A former presenter of a popular cultural heritage programme axed by the present government, he likes to tell it as he sees it. The PN may have seen his penchant for speaking so freely and his quirky, honest approach to politics as potentially attractive to some floating voters.

His liberal beliefs may also give the party some counterweight to the advantage that Labour has gained among certain sections of the electorate through its expansion of civil rights.

The problem for Mallia and the PN is that by his behaviour he is at great risk of not being taken seriously. His very attri­butes, which he displays so exuberantly, are prompting raised eyebrows and even derision, and make easy targets for attacks on the party.

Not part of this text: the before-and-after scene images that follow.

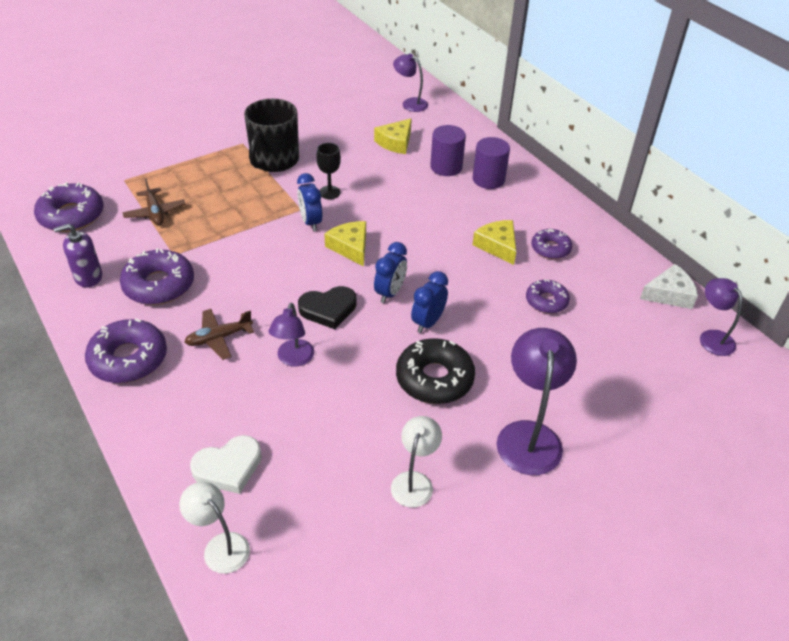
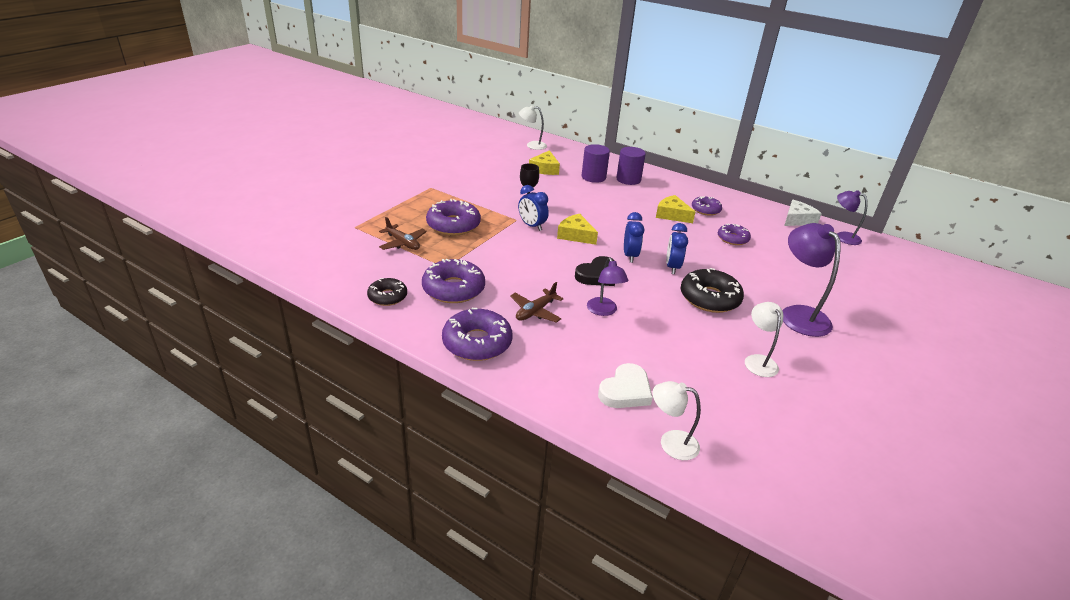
camera: 25 degrees left, 10 degrees down
(71, 215) = (331, 259): purple donut -> purple donut (453, 225)
(88, 277) = (387, 296): purple soap dispenser -> black donut
(274, 160) = (466, 194): black mug -> none
(410, 103) = (532, 145): purple lamp -> white lamp

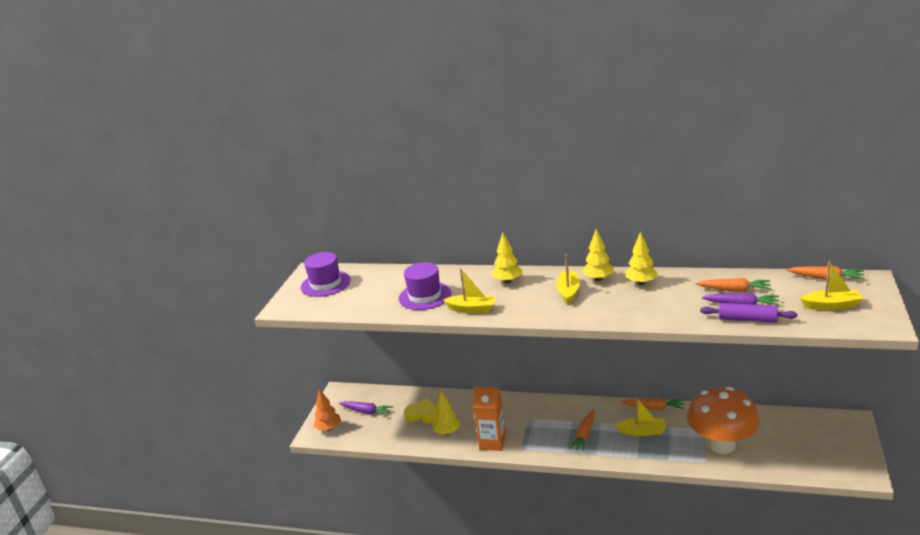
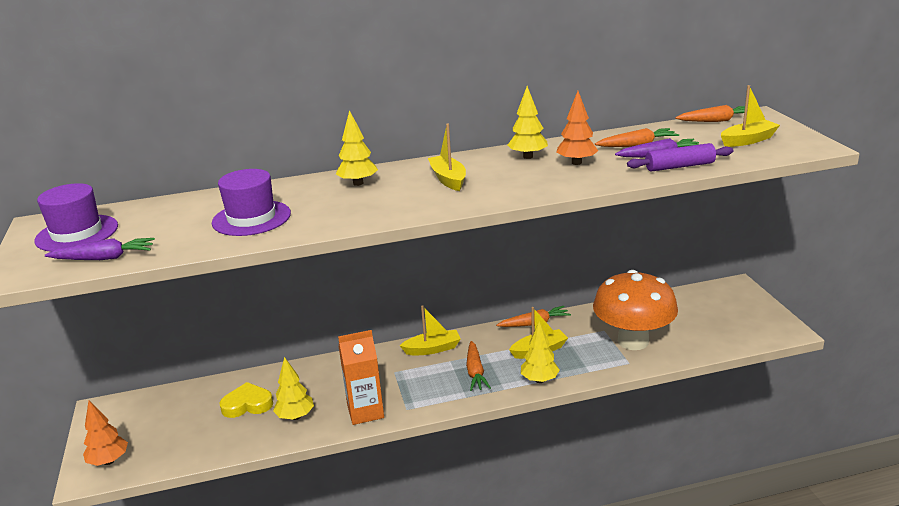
camera: 30 degrees left, 0 degrees up
(366, 411) = (159, 423): purple carrot -> purple carrot (104, 258)
(472, 309) = (334, 219): yellow boat -> yellow boat (432, 349)
(598, 279) = (473, 162): yellow tree -> yellow tree (539, 380)
(671, 297) = (576, 163): none -> orange tree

In expressing himself so fiercely against Muscat, Mallia has crossed a few lines. His drawing of parallels and comparisons with Hitler and the plague, however he explains them, jar badly. His resorting to foul language is distasteful and off-putting to those who look for dignity and decorum in their politicians. Surely he does not need to stoop to vulgarities to make his points: he has amply proven this in the well-argued articles he has written for this newspaper in the recent past.

Another cause of concern for PN exponents are his “ultra-liberal” beliefs, his position in favour of free choice in abortion and euthanasia, which is incompa­tible with the party’s principles. When he said in an interview last week that “the PN should adopt my policies” he surely does not expect the PN to depart so radically from its own.

The biggest worry internally may be that if he were ever elected as an MP he might one day do a Franco Debono (in action, not motive) and cause trouble no end for a future Nationalist government. Indeed, he has projected himself as the guardian of virtue in politics and would not hesitate to rebel if he thought a PN government was deviating from the straight and narrow. Bully for him.

His criticism of his own party and its leader, which he believes are not talking tough enough against government corruption, reflects his belief that in a democracy he should be free to express himself in any way he pleases. And he is absolutely right. He needs to consider, however, that in adopting the same objective as the PN, he would be more effective as a disciplined team player.

His declarations of undying loyalty to country and conscience are admirable but he might serve both even better in the long run by putting a little more faith in party and leader and toning down his self-aggrandizement.

This is not to say he should be anything less than totally frank when it comes to pointing out PN shortcomings internally. Doing it so publicly, though, and threatening to walk away if he is “silenced”, is shooting himself and the party in the foot and damaging the cause both are fighting, ostensibly together. Would that every party harboured such an outspoken critic to keep it on its toes. But there is a time for complete honesty and a time for restraint and diplomacy.

Busuttil has no doubt made some compromises in accepting Mallia as an election candidate; the latter’s reference to his “conditions” for coming on board testify to that. Compromise (the art of politics, after all) and humility would go some way towards fulfilling the faith Busuttil has shown in him.